Summary: By training mice to voluntarily increase the size and frequency of dopamine impulses in their brains, researchers demonstrated dopamine increases can be driven by internally mediated changes within the brain.
Pavlov was famously able to train his dogs to salivate at the sound of a bell, not the sight of food. Today, scientists believe that the bell sound caused a release of dopamine to predict the forthcoming reward. If Pavlov’s dogs could control their cue-based dopamine responses with a little training, we wondered if our mice could control their spontaneous dopamine impulses.
To test this, our team designed an experiment that rewarded mice if they increased the strength of their spontaneous dopamine impulses. The mice were able to not only increase how strong these dopamine releases were, but also how often they occurred. When we removed the possibility of a reward, the dopamine impulses returned to their original levels.
Why it matters
In the 1990s, neuroscientist Wolfram Schultz discovered that an animal’s brain will release dopamine if the animal expects a reward, not just when receiving a reward. This showed that dopamine can be produced in response to the expectation of a reward, not just the reward itself – the aforementioned modern version of Pavlov’s dog. But in both cases dopamine is produced in response to an outside cue of some sort. While there is always a small amount of random background dopamine “noise” in the brain, most neuroscience research had not considered the possibility of random dopamine impulses large enough to produce changes in brain function and memory.
Our findings challenge the idea that dopamine signals are deterministic – produced only in response to a cue – and in fact challenge some fundamental theories of learning which currently have no place for large, random dopamine impulses.
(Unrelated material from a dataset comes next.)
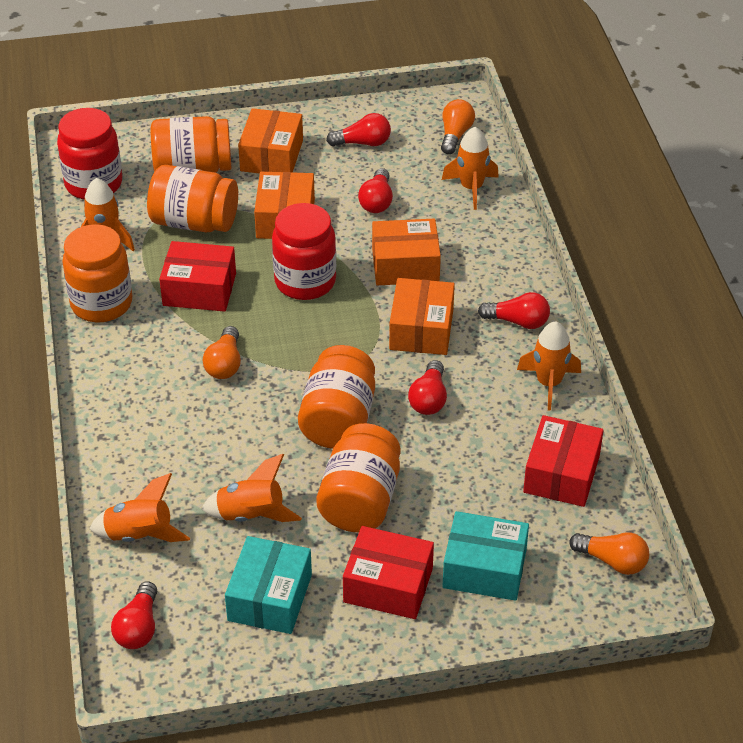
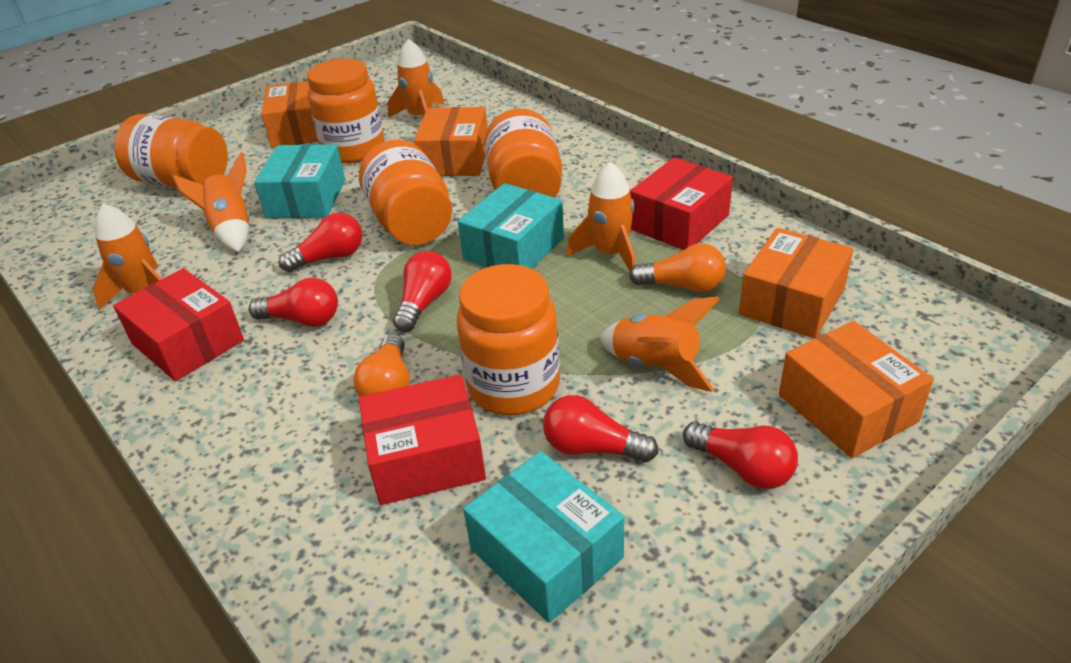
orange light bulb: 3 -> 2
red jar: 2 -> 0
turquoise box: 2 -> 3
Researchers have long thought that dopamine enables animals to determine which cues can guide them toward a reward. Often a sequence of cues is involved – for example, an animal may be attracted to the sound of running water that only later leads to the reward of drinking.
Our observation of spontaneous bursts of dopamine – not ones that occur in response to a cue – don’t fit neatly with this framework. We suggest that large spontaneous impulses of dopamine could break these chains of events and impair an animal’s ability to connect indirect cues to rewards. The ability to actively influence these dopamine bursts could be a mechanism for mice to minimize this hypothesized problem in learning, but that remains to be seen.
What still isn’t known
My colleagues and I still need to connect the current findings with parts of the brain known to signal with dopamine. In terms of behavior – such as foraging or navigating a maze in the laboratory – what is the effect of spontaneous impulses on the ability to learn? It is tempting to wonder whether spontaneous impulses could act as a false expectation of reward. It may be the case that spontaneous impulses give animals hope that a reward of some sort is “out there.” We plan to test whether there is a causal link between the spontaneous impulses of dopamine and mice venturing out to explore their surroundings.